Selenium is needed here, since if there is a discount or other promotions, the actual sale price will be different from regular price and will be dynamic, bs4 is not enough. Therefore, here **I first scrape the source page using Selenium, then load it into BeautifulSoup for further analysis**.

In [4]:
#set up Selenium webdriver
#scraping Men products as an example
def product_page(page_url, gender):
    #set up Selenium webdriver
    try:
        driver = webdriver.Chrome(ChromeDriverManager().install())
        driver.get(page_url)
        time.sleep(5)
        page = driver.page_source
        soup = BeautifulSoup(page, 'lxml')
        driver.close()
    except:
        print('Driver Failure')
    else:
        try:
            #find all product_id, display_name, product_url, prices
            product_id_list = soup.find_all('div', {'data-aos': 'row-of-3'})
            display_name_list = soup.find_all('div', {'class': 'grid-product__title text-sm-h4 text-lg-h5'})
            product_url_list = soup.find_all('a', {'class': 'grid-product__link'})
            price_containers = soup.find_all('div', {'class': 'price-container'})

            #extract data records
            products_list = []
            for i in range(len(display_name_list)):
                #gender, product_id, display_name, product_url
                product_gender = gender
                product_id = product_id_list[i].get('data-product-id')
                display_name = display_name_list[i].get_text()
                product_url = 'https://fordays.com' + product_url_list[i].get('href')

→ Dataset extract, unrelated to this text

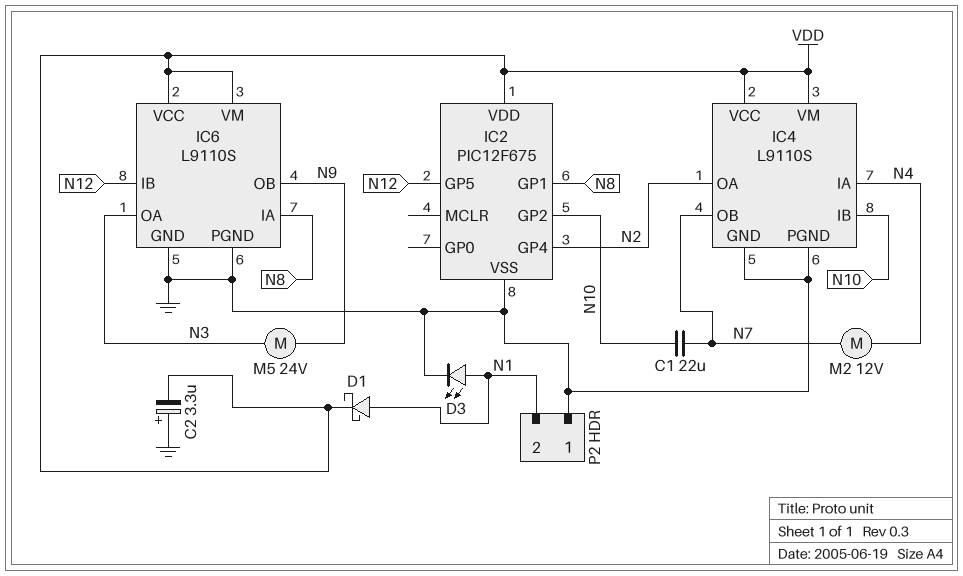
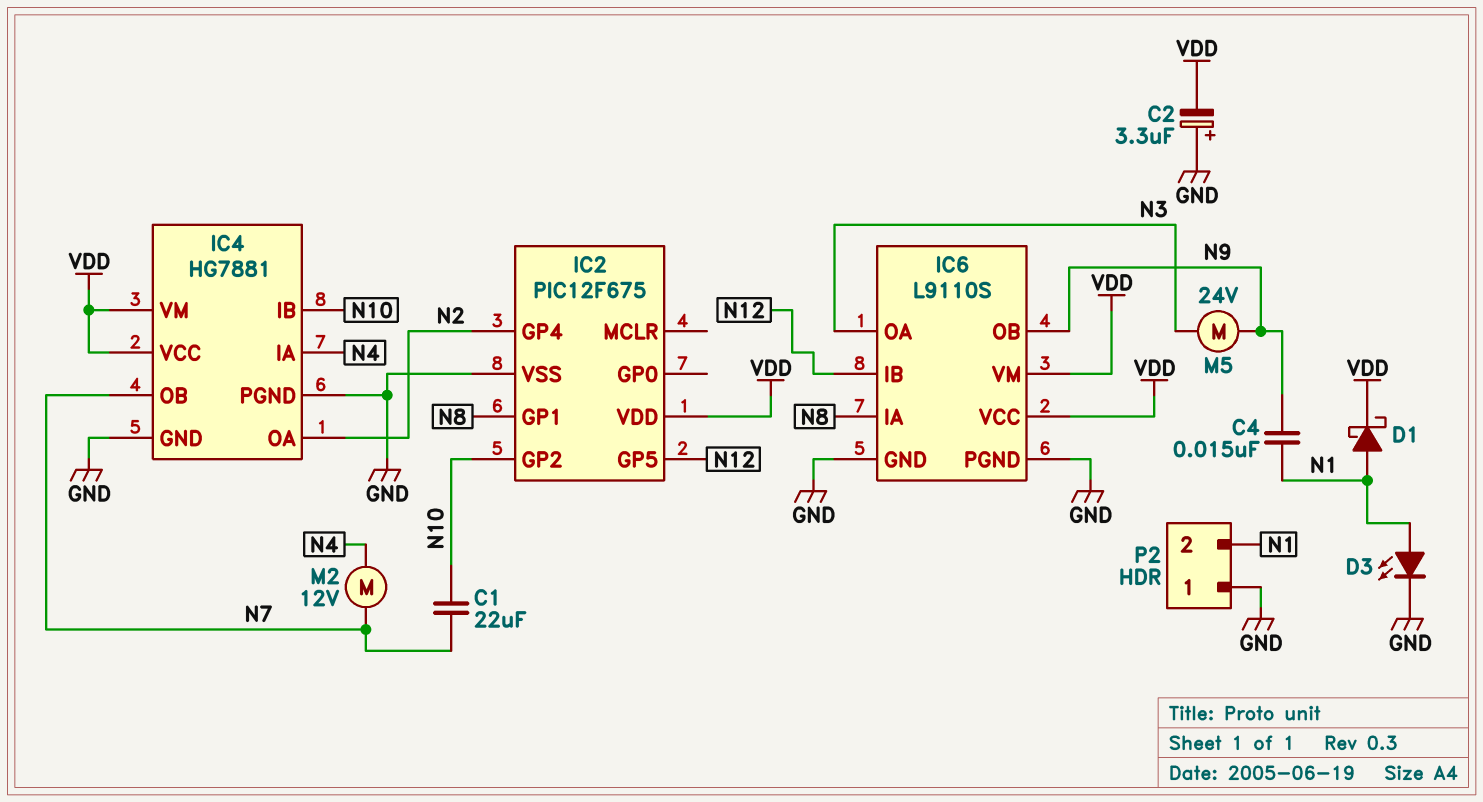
C4: none -> 15nF (N1, N9)
IC4: L9110S -> HG7881

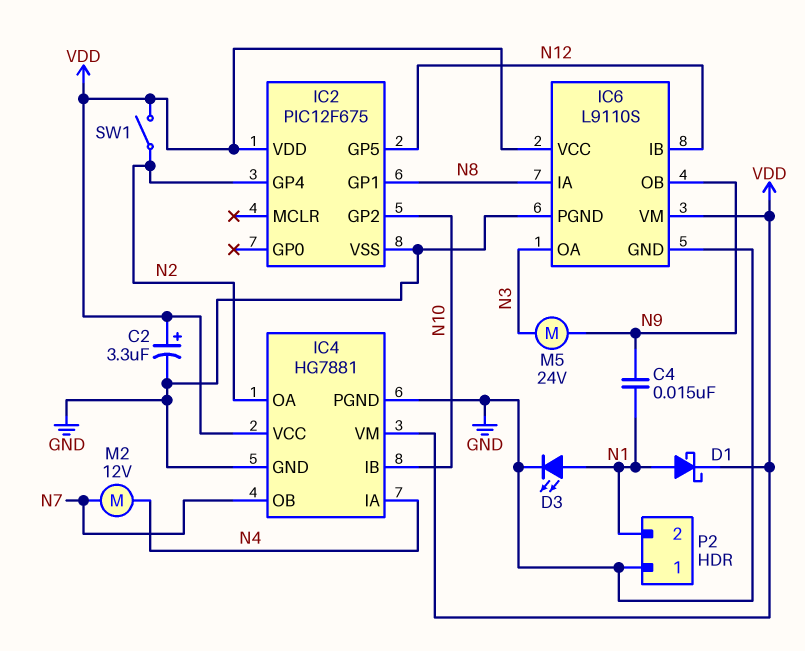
C1: 22uF (N7, N10) -> none
C2: 3.3uF (plus GND, minus VDD) -> 3.3uF (plus VDD, minus GND)
SW1: none -> switch (N2, VDD)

                #sale_price, regular_price
                sale_price = None
                regular_price = None
                prices = []
                for e in re.split('\$|\n', price_containers[i].get_text().strip()):
                    try:
                        prices.append(float(e)) #If an element can be converted to float, it is a price. Otherwise, it is other kinds of string.
                    except:
                        pass

                if len(prices) == 1: #Only 1 price element found, sale price = regular price
                    sale_price = '$' + format(prices[0], '.2f')
                    regular_price = '$' + format(prices[0], '.2f')
                else:
                    sale_price = '$' + format(min(prices), '.2f') #the minimun one is sale price
                    regular_price = '$' + format(max(prices), '.2f') #the maximun one is regular price

                products_list.append((product_id, display_name, product_gender, product_url, sale_price, regular_price))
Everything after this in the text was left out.